It still holds up. I recently baked four versions of the cake for my colleagues, the original, as well as three of my own variations, and asked them to rank the cakes. To make it a blind test, I labeled each cake with a number. Standish’s original recipe, labeled No. 1, drew this response from a co-worker: “I liked 1, ONE, the best because it was perfect.”

Marjorie Standish’s Melt-in-Your-Mouth Blueberry Cake, made using Standish’s original recipe.



If you are from Maine and of a certain vintage, you can skip this section. To you, Standish needs no introduction. From 1948 until she retired in 1973, she wrote Cooking Down East, a chatty, often nostalgic and ever upbeat recipe column that turned the whole state into a single shared kitchen. Her column addressed newlyweds and summer visitors, hostesses and harried mothers, dandelion foragers and blueberry pickers, camp cooks, picnickers and “thoroughly modern Maine housewives.” As Standish herself described it in her cookbook, the column “has been a melting pot for Maine recipes.”

When the Sisters of the Christ Church in Gardiner, Standish’s hometown for 30 years, held a Sisters Tea to raise money for orphan girls, Standish offered her many readers the Sisters’ recipe for mint cooler. In a July 1961 column, she printed Mrs. Walter M. Reed’s recipe for Vanilla Ice Cream (“everyone agreed that Dolly Reed’s vanilla ice cream is just right”), along with Mrs. John Sealey’s recipe for Lemon Sherbet (“young and old love Mother Page’s lemon sherbet” ). That same year, in a column on “lady golfers,” Standish published Mrs. William K. Ottmann’s recipe for Children’s Favorite (ground chuck, Worcestershire sauce, cooked peas, margarine, flour and water). Easy to make after a round of golf, Mrs. Ottmann told Standish. And an afternoon in 1952 found Standish dropping in on her Aunt Georgia, who “showed me the easy cucumber pickles she had just made….Of course, I asked her right away for the recipe…Nothing to heat up and simple to do. I think you will enjoy them.”

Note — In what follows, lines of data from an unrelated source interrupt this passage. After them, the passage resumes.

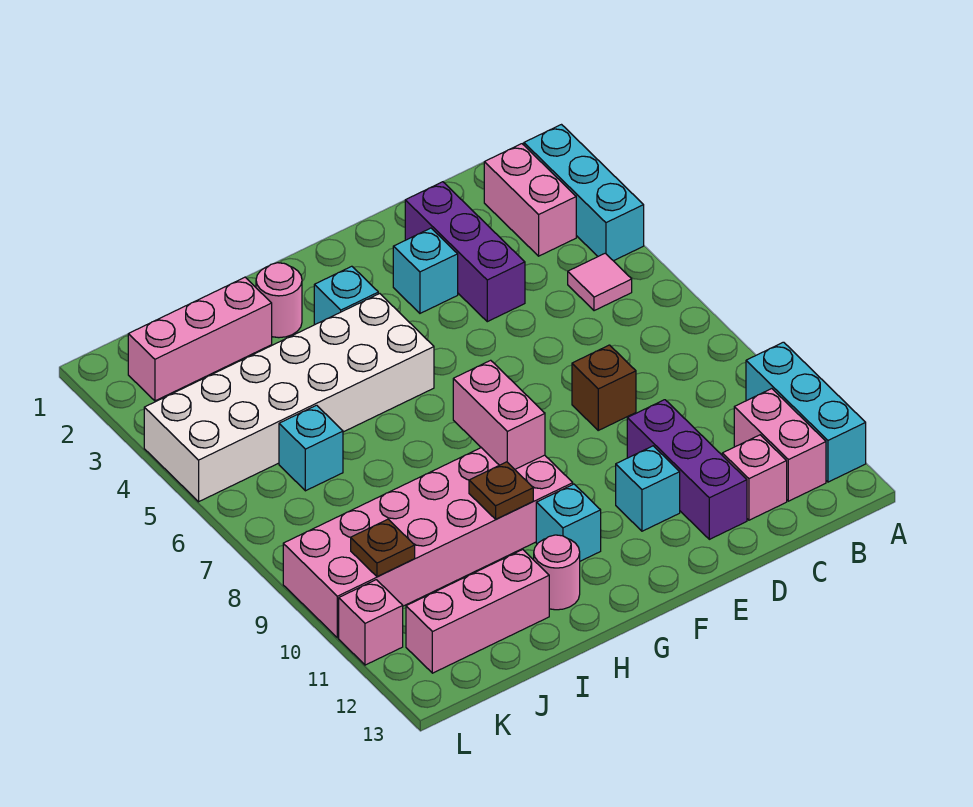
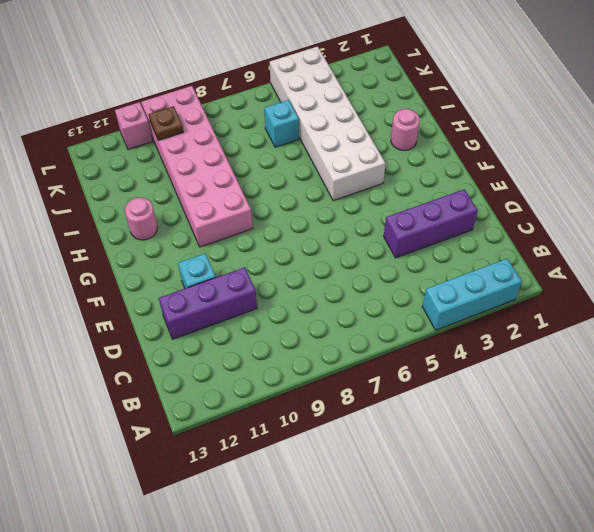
none -> cyan brick A10:A12 level 1
none -> pink brick B2:B3 level 1
none -> pink tile B5 level 1

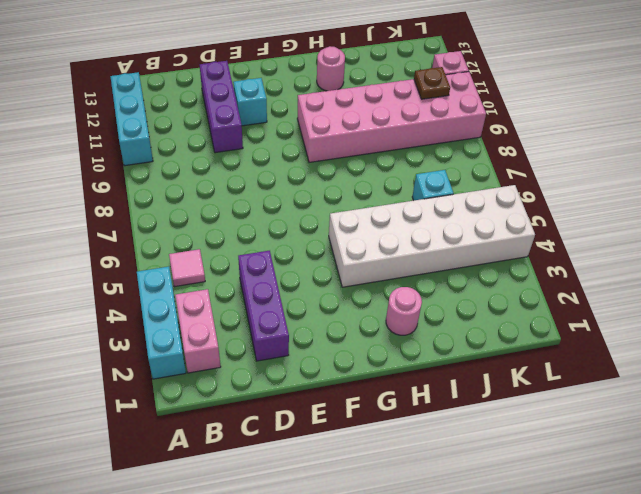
none -> pink brick B11:B12 level 1
none -> pink brick C12 level 1
none -> brown brick D8 level 1

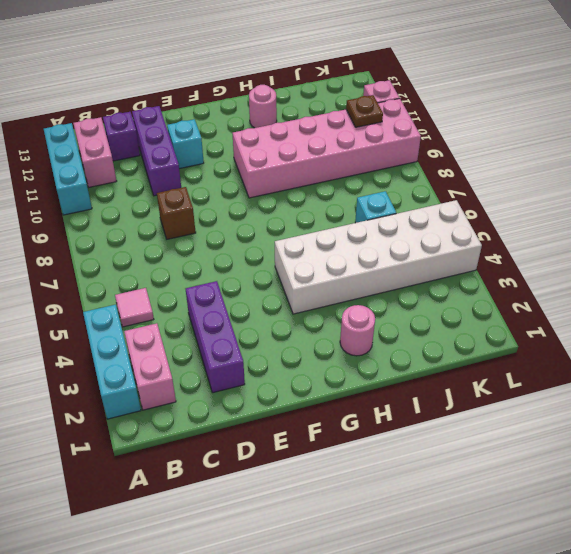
purple brick C12 level 1 -> pink brick C12 level 1
none -> cyan brick E3 level 1
none -> cyan brick G3 level 1
none -> cyan brick G11 level 1

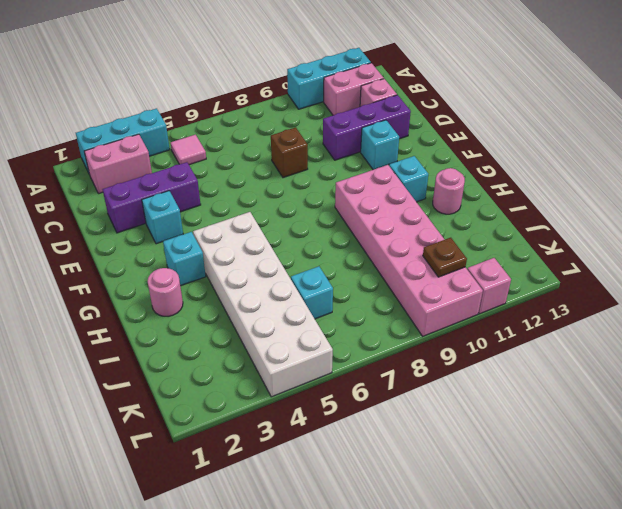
none -> pink brick I2:K2 level 1
none -> pink brick I12:K12 level 1
none -> pink brick G8:G9 level 2

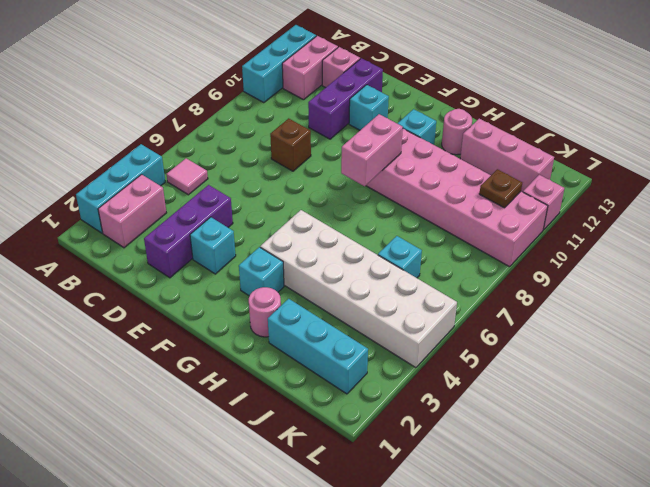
cyan brick I2:K2 level 1 -> pink brick I2:K2 level 1
none -> brown plate H10 level 2

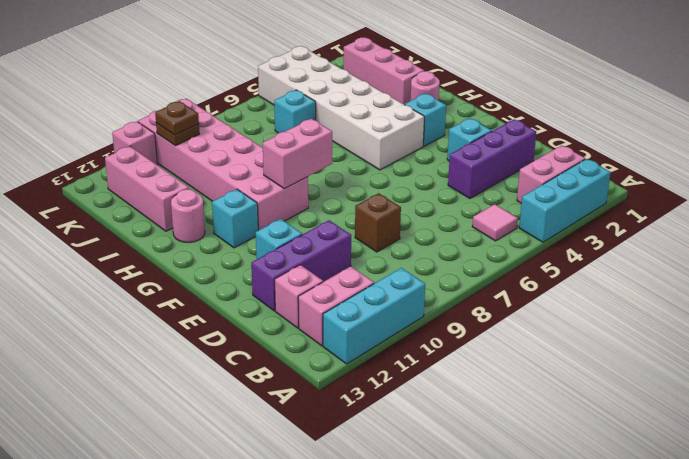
brown plate K10 level 3 -> brown plate H10 level 2

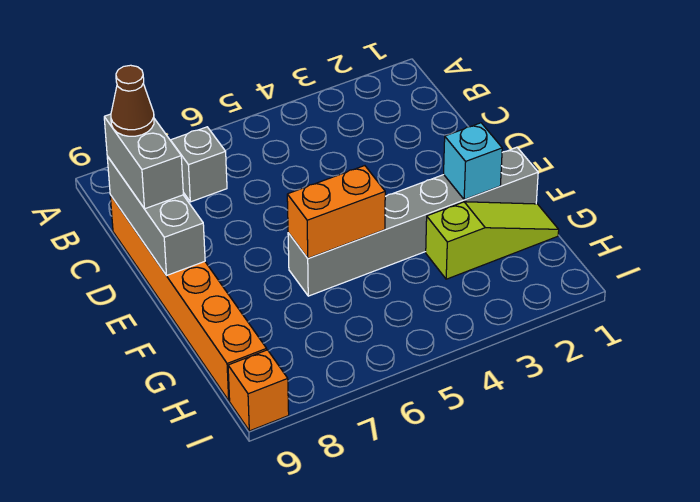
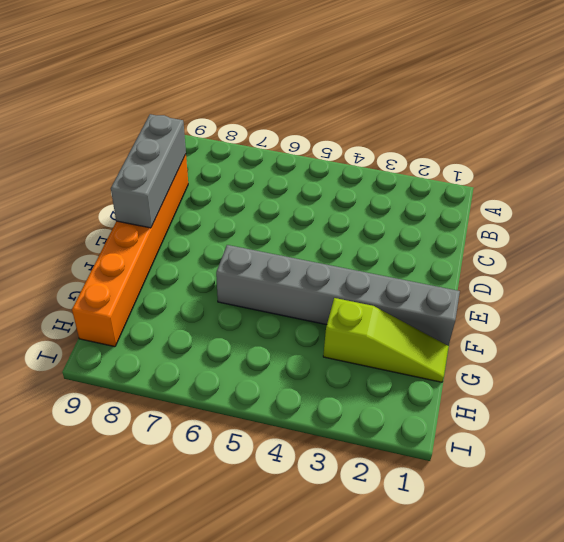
none -> grey brick B7 level 1
none -> orange brick I9 level 1

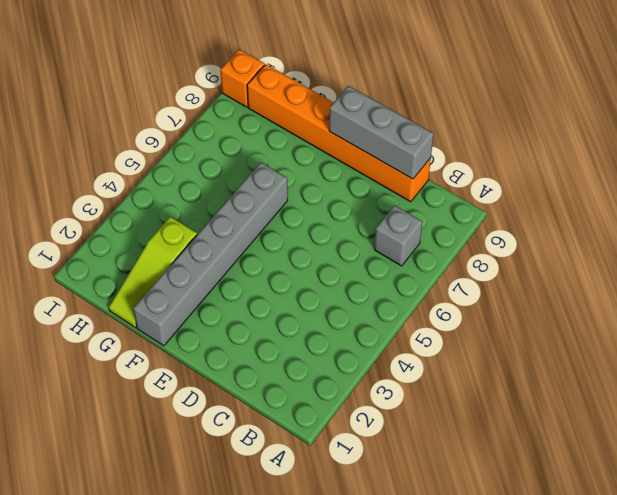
none -> cyan brick F2 level 2
none -> orange brick F5:F6 level 2

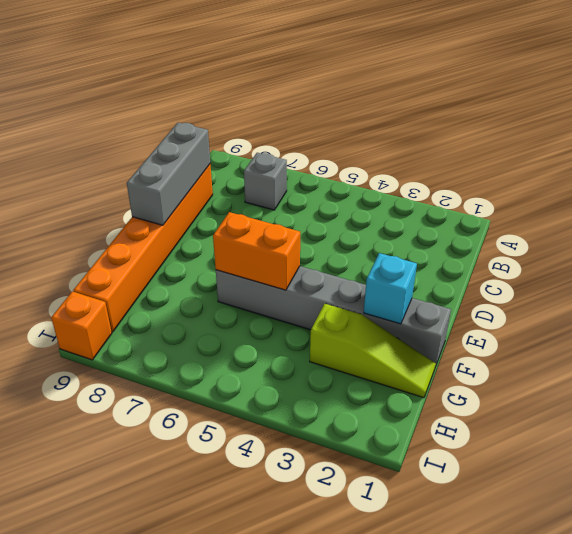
none -> grey brick C9:D9 level 3
none -> brown cone C9 level 4

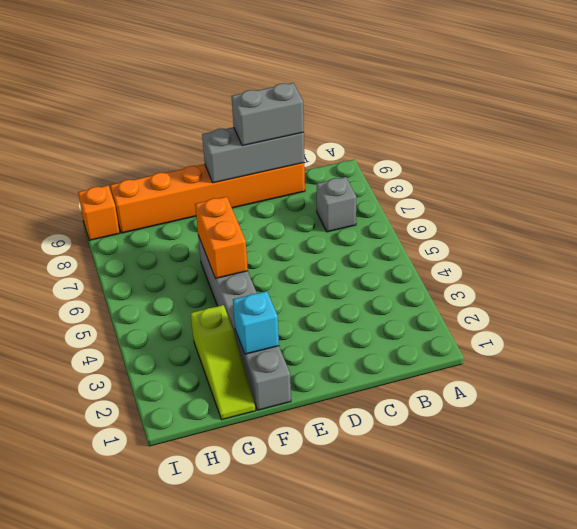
none -> brown cone C9 level 4

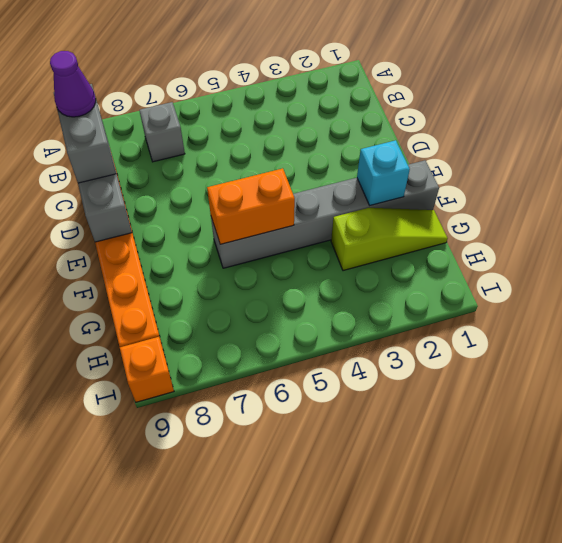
purple cone C9 level 4 -> brown cone C9 level 4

Cooking Down East ran in the Sunday magazine, in the early years on a page titled Homemaking and Fashions for the Maine Woman. By 1961, it was often adjacent to a column called Man’s Recipe. A photograph ran with each columnist. Standish was carefully coiffed and proper; you can’t see from the photograph if she is wearing pearls, but if you were the betting kind, you’d make that bet. The “Man” wore a tie and a chef’s toque.

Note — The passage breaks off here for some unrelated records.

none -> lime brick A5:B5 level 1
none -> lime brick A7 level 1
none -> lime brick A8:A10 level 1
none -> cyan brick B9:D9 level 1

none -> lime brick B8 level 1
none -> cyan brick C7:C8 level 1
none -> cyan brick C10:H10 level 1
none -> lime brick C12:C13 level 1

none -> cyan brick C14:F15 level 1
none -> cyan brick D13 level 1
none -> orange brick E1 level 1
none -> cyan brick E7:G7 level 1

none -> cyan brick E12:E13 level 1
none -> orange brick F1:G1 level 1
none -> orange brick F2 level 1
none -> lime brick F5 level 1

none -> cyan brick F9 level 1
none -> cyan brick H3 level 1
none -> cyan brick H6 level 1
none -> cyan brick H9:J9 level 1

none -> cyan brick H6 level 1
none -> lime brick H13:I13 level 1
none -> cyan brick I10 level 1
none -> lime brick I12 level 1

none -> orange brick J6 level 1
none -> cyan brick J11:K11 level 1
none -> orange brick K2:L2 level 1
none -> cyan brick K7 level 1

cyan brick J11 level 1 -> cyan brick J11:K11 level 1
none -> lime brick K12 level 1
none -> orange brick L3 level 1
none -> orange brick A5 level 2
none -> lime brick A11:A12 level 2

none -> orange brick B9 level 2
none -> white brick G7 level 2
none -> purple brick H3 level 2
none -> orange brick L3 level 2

In 1969, Standish was named “Press Woman of the Year” by the Maine Press Radio and Television Women. In 1973, the year she retired, the University of Maine gave her a Distinguished Service Award, and the Maine Department of Agriculture honored her for her column, which “reflects the epitome of good Maine food presented the Maine Way.”

Standish’s first book was a smashing success. An archive of clippings from the Portland Press Herald is stuffed with news of reprints; the book was printed by the paper’s books division. In 1972, for instance, news of the sixth printing begins, “When people feel as strongly as they’ve shown they do about how good a cookbook Marjorie Standish’s ‘Cooking Down East’ is, there’s just no end to the demand for it.”

The book went on to sell more than 100,000 copies. While far fewer cookbooks were printed at that time than are today, so the comparison isn’t quite apples to apples, “that said, 100,000 copies of a book today would be a very strong seller,” Francis Lam, an editor-at-large for Clarkson Potter and the host of the radio program “The Splendid Table,” wrote in an email.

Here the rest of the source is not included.